Again, this could have been a morale-crusher for the world number 64 (yes, world number 64).
But he dug deep to hold and by the time Murray’s next service game came around he found himself in the same deep water as a few minutes earlier. This time though, after saving two break points, he couldn’t put away a volley and the decisive fifth set break was del Potro’s.
Murray had to save a match point on his own serve but del Potro showed no nerves in seeing the game out 6-4, 5-7, 6-7, 6-3, 6-4. The penultimate point, that had the Dunblane man scurrying back and forth across the width of the court and beyond, summed up the effort put into this contest by the Wimbledon champion.

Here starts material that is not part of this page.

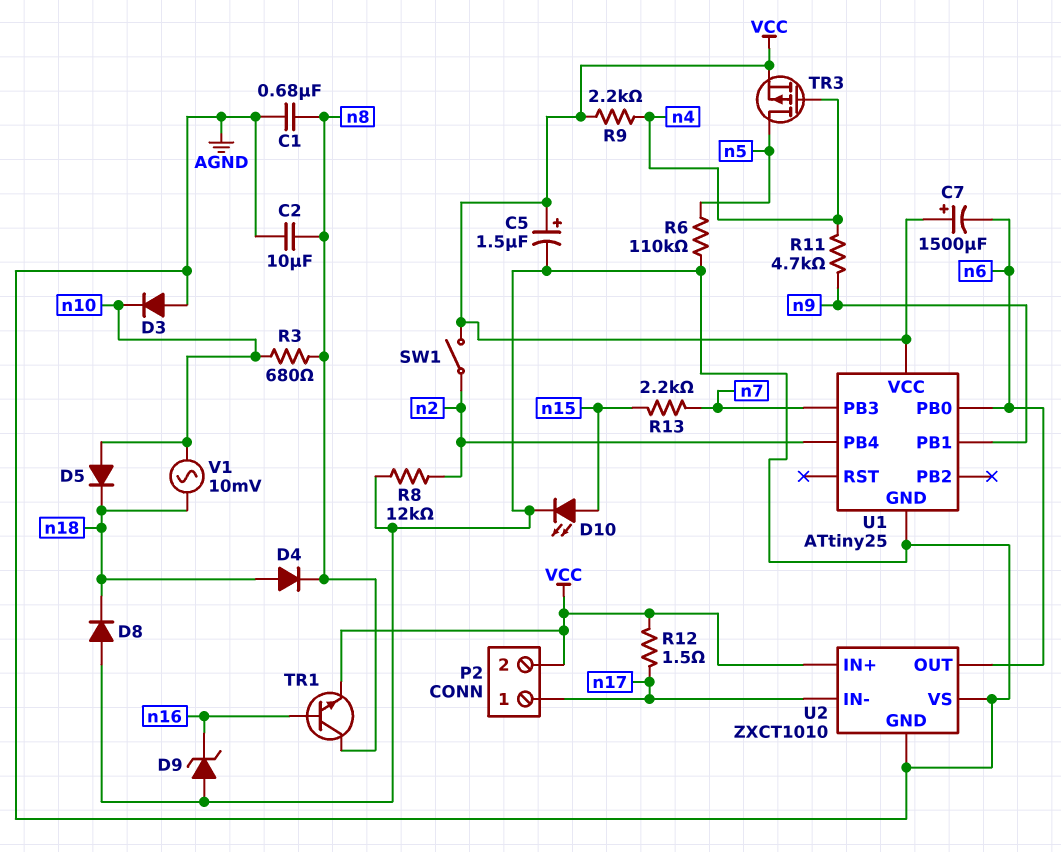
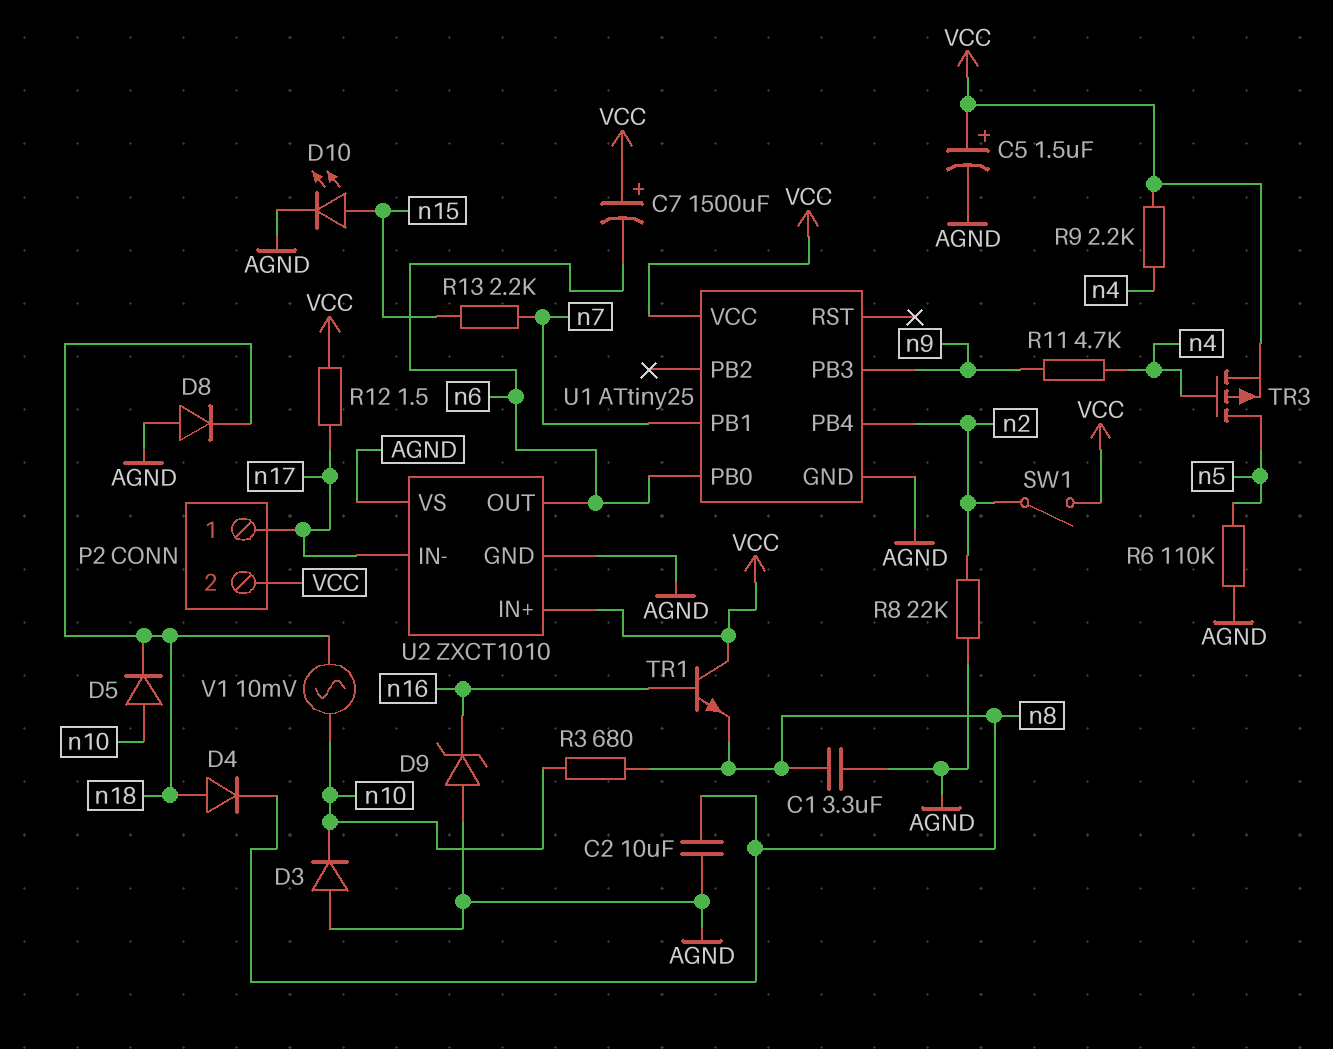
C1: 680nF (AGND, n8) -> 3.3uF (AGND, n8)
R8: 12k (AGND, n2) -> 22k (AGND, n2)
TR1: NPN (B n16, C n8, E VCC) -> NPN (B n16, C VCC, E n8)
U1 pin PB1: n9 -> n7
U1 pin PB3: n7 -> n9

Murray has been proud in victory on plenty of occasions during this arduous summer but he was rightly proud in defeat this time.
The roar of approval from the 9,000 or so supporters in the Emirates Arena as he left the court couldn’t have been any louder had he been the victor rather than the vanquished.
“It was very fine margins,” Murray said. “It could have gone either way. He just played a little bit better in the fifth set.
“It was tough. Both of us were tired after five hours. I’ve never played a match that long. I’ve played close to that length but none after an extremely long stretch of matches.
“I did great today. I did fantastic. I’m really proud of how I fought. I tried my best on every point and that’s all you can do.
“Maybe the quality of the match today was better than the Olympics. It was good tennis that was winning the match.”
For Murray, a heart on his sleeve competitor at the best of times, there was the added mental baggage of playing a game of sport on the day of his grandfather’s funeral.
“It’s been hard but I always planned on playing,” he said.
It would be understandable if these two weary warriors would prefer to be anywhere else than on the other side of a tennis net to each other for a good while.
Doubles today then lads?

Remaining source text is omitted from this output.